Borton expressed delight at the official probe. Los Angeles baseball best writer Matt Gallagher wrote, "Whatever else is to be said of Borton, he is one of the eager ones in getting the grand jury busy, which makes it appear he thinks the inquiry will do more to clear him than damn him -- or rather damn others with him. Borton has confessed his part and says he is sick and sore at being a goat because others, as he alleges, have not had the nerve to face the music."

After a week of taking testimony, Stafford could say only that there had been "some tall lying done by witnesses examined." Many of the Vernon players from 1919 were called into the hearing, as were various other P.C.L. players whom Borton had named as recipients of bribe money. One by one they denied knowledge of any general conspiracy by the Vernon team and evidence mounted that Borton had been acting as sole agent for the gambling interests.

The grand jury's net even brought in the known gamblers who testified that prior to the crucial Vernon-Salt Lake City series of September, 1919, the odds had swung to 3-1 for Vernon to come out on top. Gamblers who normally bet no more than $100 on a game were said to have wagered up to $1,500 per contest on some of the games in that series, a strong indication that the "sure-thing" bettors knew when the fix was in.

On Dec. 10, after six weeks of "exhaustive inquiry," the grand jury concluded that there was no truth to the allegations that any other Vernon player or official had taken part in any bribery. Indictments were returned against Borton, Rumler, Maggert and gambler Raymond, charging them with criminal conspiracy and "collusion to throw ball games in the Vernon-Salt Lake series in Los Angeles" in September, 1919. The charges carried potential penalties of up to two years in prison and fines of $2,000.

No other players were indicted, according to the grand jury, "so their names are not to be mentioned in the case as far as legal proceedings are concerned, whatever opinions the officials of the league may have, and regardless of any action the league may take later."

It was fully expected that the trials of the indicted fixers would bring out facts implicating other, unindicted, players, so the case, from a baseball standpoint, was not closed by any means.

L.A. County Judge Frank R. Willis ordered the arrest of the indicted men, setting bail at $1,000 each. Borton and Maggert appeared voluntarily a few days later to post bond. Rumler, at home in Nebraska, indicated he would appear for trial. Raymond was laying low in Seattle and was not heard from.

On Dec. 24, the criminal justice system gave the players and the gambler an early Christmas present by dismissing the indictments.
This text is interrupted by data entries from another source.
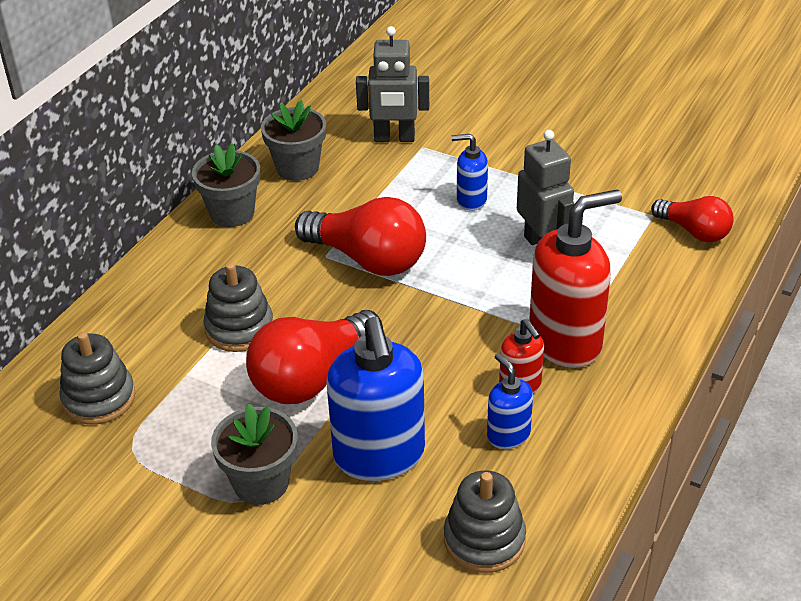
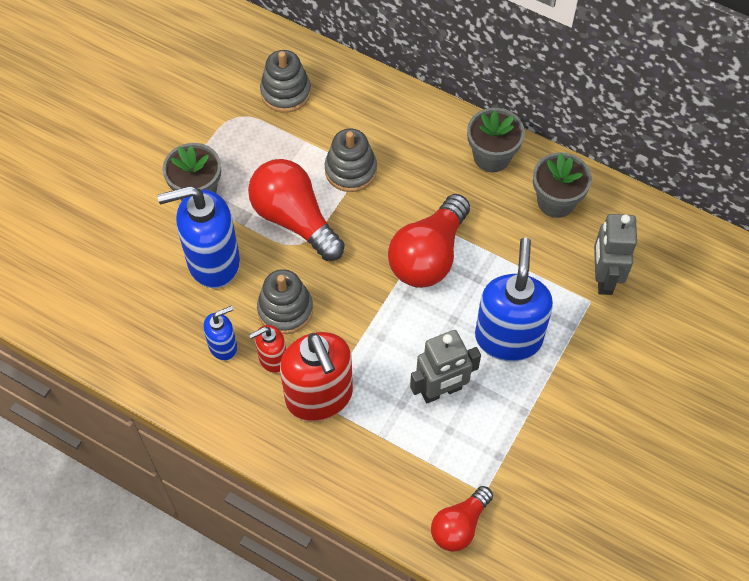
camera: 90 degrees right, 20 degrees up
(471, 200) = (508, 338): blue soap dispenser -> blue soap dispenser, size x1.97
(484, 540) = (130, 324): grey stacking toy -> grey stacking toy (285, 309)

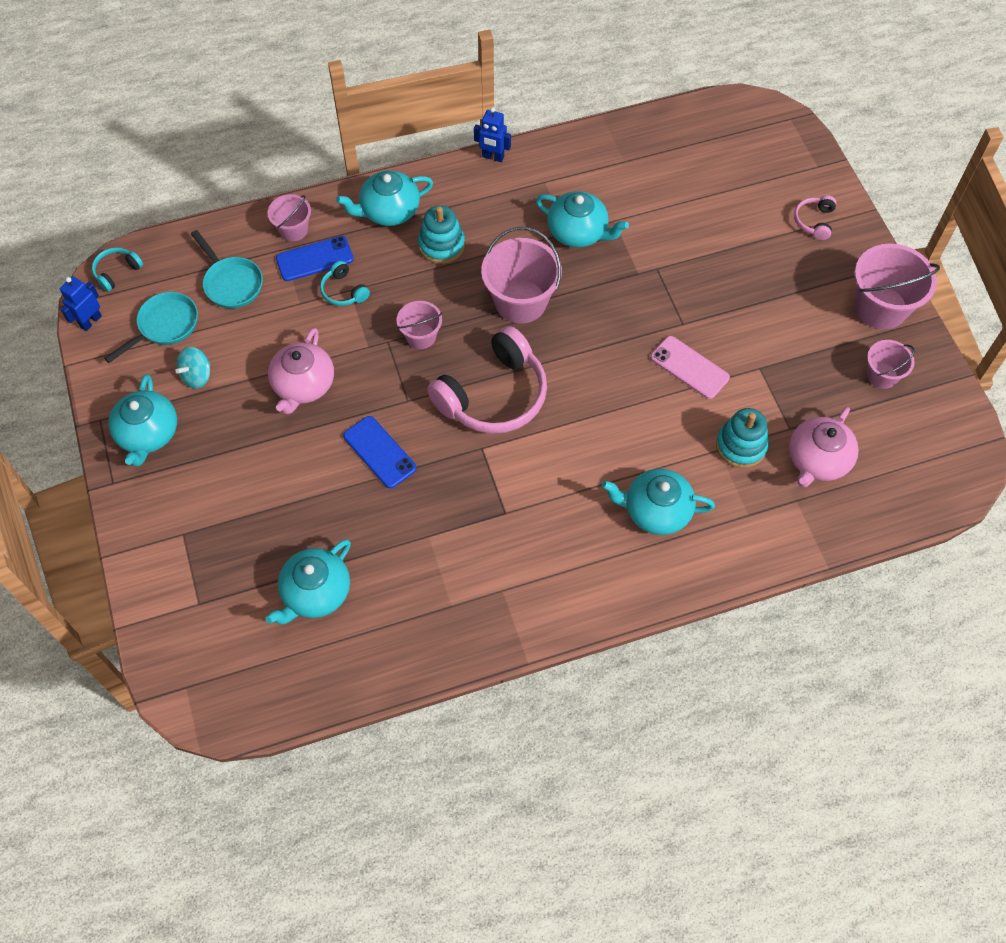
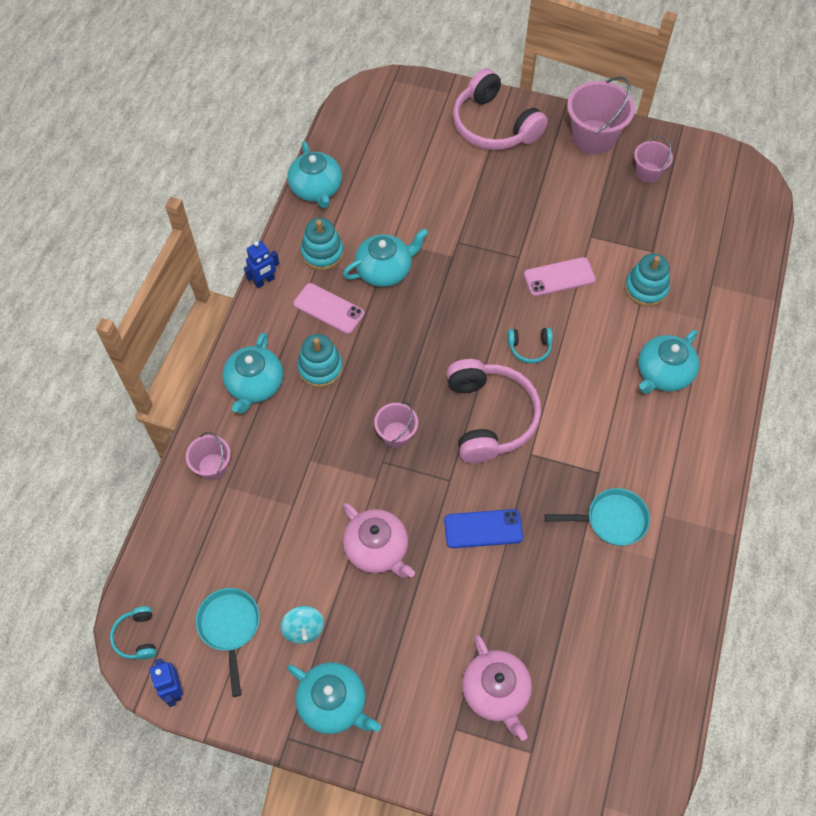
camera: 55 degrees left, 0 degrees up
(231, 283) = (228, 547): turquoise pan -> turquoise pan (611, 520)
(314, 259) = (257, 468): blue phone -> none
(315, 593) = (580, 652): turquoise teapot -> turquoise teapot (316, 189)
(343, 291) = (307, 465): turquoise headphones -> turquoise headphones (529, 348)
(504, 216) = (328, 309): none -> pink phone
(520, 301) = (418, 347): pink bucket -> none
(556, 179) = (322, 253): none -> turquoise stacking toy
(814, 221) = (493, 125): pink headphones -> pink headphones, size x2.22
(817, 460) = (688, 252): pink teapot -> pink teapot (496, 692)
Judge Willis held that there was nothing in California law that prohibited a ballplayer from throwing a ballgame. 

According to San Francisco writer "Seal Rock," the judge's decision "was not entirely unexpected. It had been pointed out that there was weakness in the California statutes that raised a great doubt as to the baseball prosecutions holding, and that as a matter of fact the Los Angeles indictments were merely regarded as test cases."
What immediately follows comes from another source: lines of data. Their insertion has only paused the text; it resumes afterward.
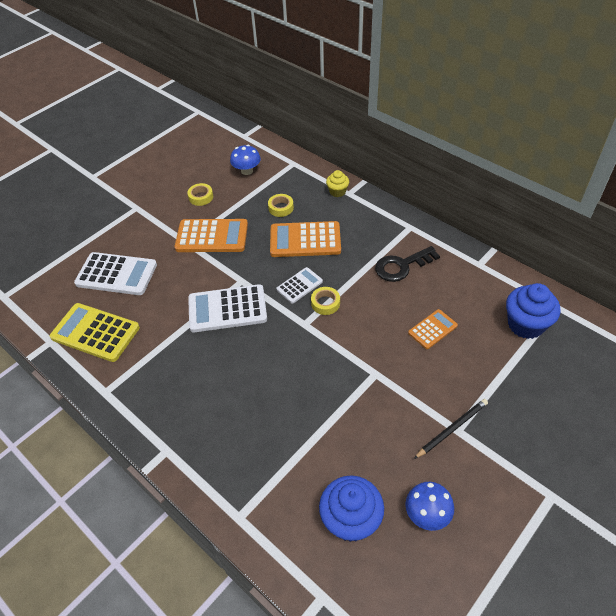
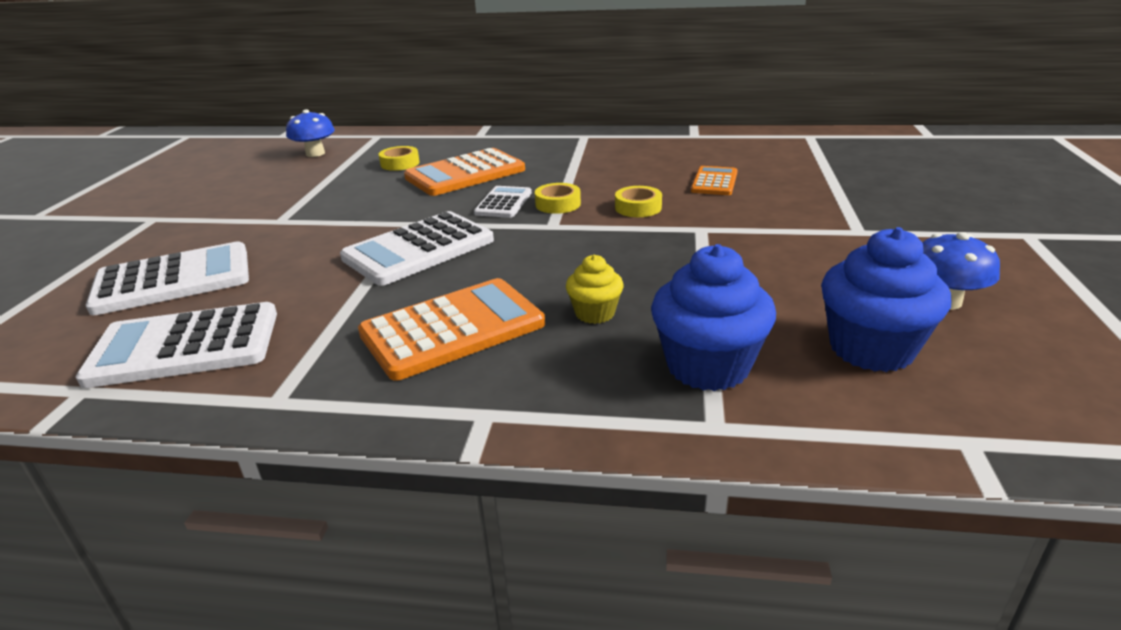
camera: 35 degrees left, 20 degrees down
(95, 332) = (185, 346): yellow calculator -> white calculator
(201, 197) = (263, 185): yellow tape -> yellow tape (638, 208)
(212, 236) = (319, 206): orange calculator -> orange calculator (452, 329)
(337, 192) = (463, 138): yellow cupcake -> yellow cupcake (595, 313)
(402, 266) = (613, 158): black key -> none
(452, 429) = (852, 233): black pencil -> none
(525, 325) = (800, 152): blue cupcake -> blue cupcake (708, 366)

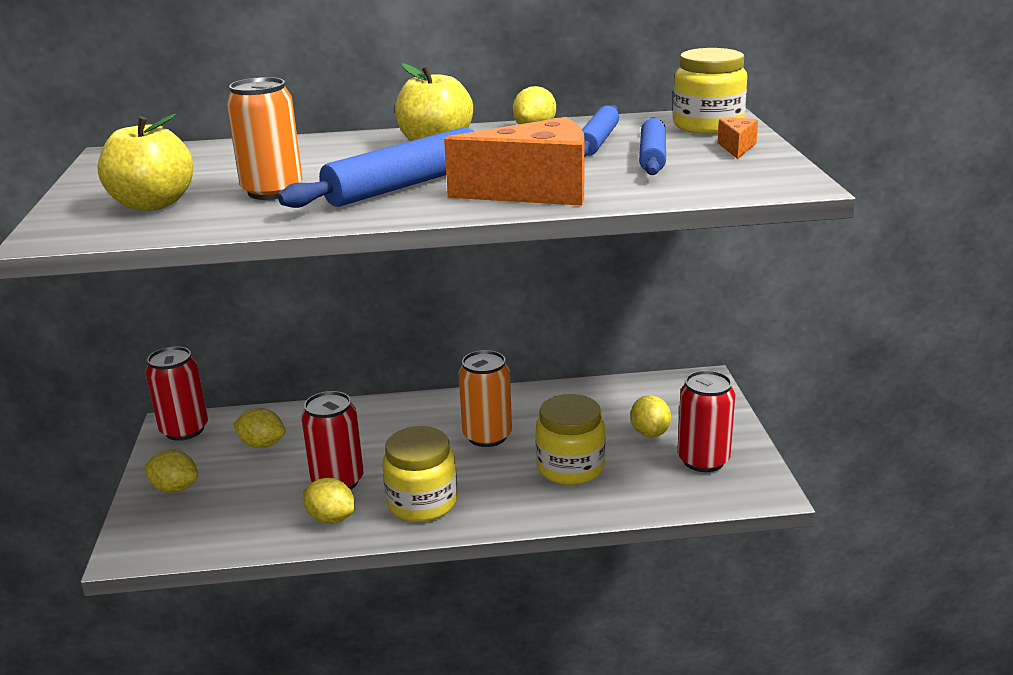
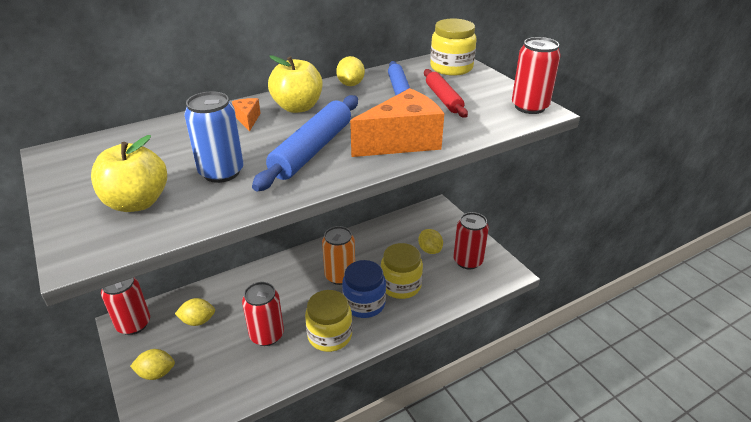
camera: 25 degrees left, 10 degrees up
(272, 191) = (221, 172): orange can -> blue can
(331, 518) = (279, 364): yellow lemon -> none
(499, 477) = (364, 304): none -> blue jar
(652, 156) = (443, 99): blue rolling pin -> red rolling pin
(737, 148) = (484, 85): orange cheese -> orange cheese (248, 119)
(780, 178) = (529, 107): none -> red can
Rock editorialized, "A ball player can be as crooked as his conscience will permit, in California, and the law can't tuch him. He can even admit he is a crook and get away with it, so far as the law in concerned."

In dismissing the indictments, Willis said the players had entered into contracts to play ball to the best of their ability, but their failure to do so amounted only to a breach of civil contract and was in no way actionable as a criminal offense. The judge did excoriate the players with his personal opinion that their actions were reprehensible and he expressed regret that the law could not reach them.

The powers-that-be in the Pacific Coast League could, however, reach the players, and they did so. Borton, Maggert, Rumler and the unindicted Dale were formally expelled from the league. To add insult to injury, the players' 1919 season stats were expunged from the league's official records.

Borton never again played in Organized Baseball. He died in Berkeley, Calif., July 29, 1954, at the age of 65.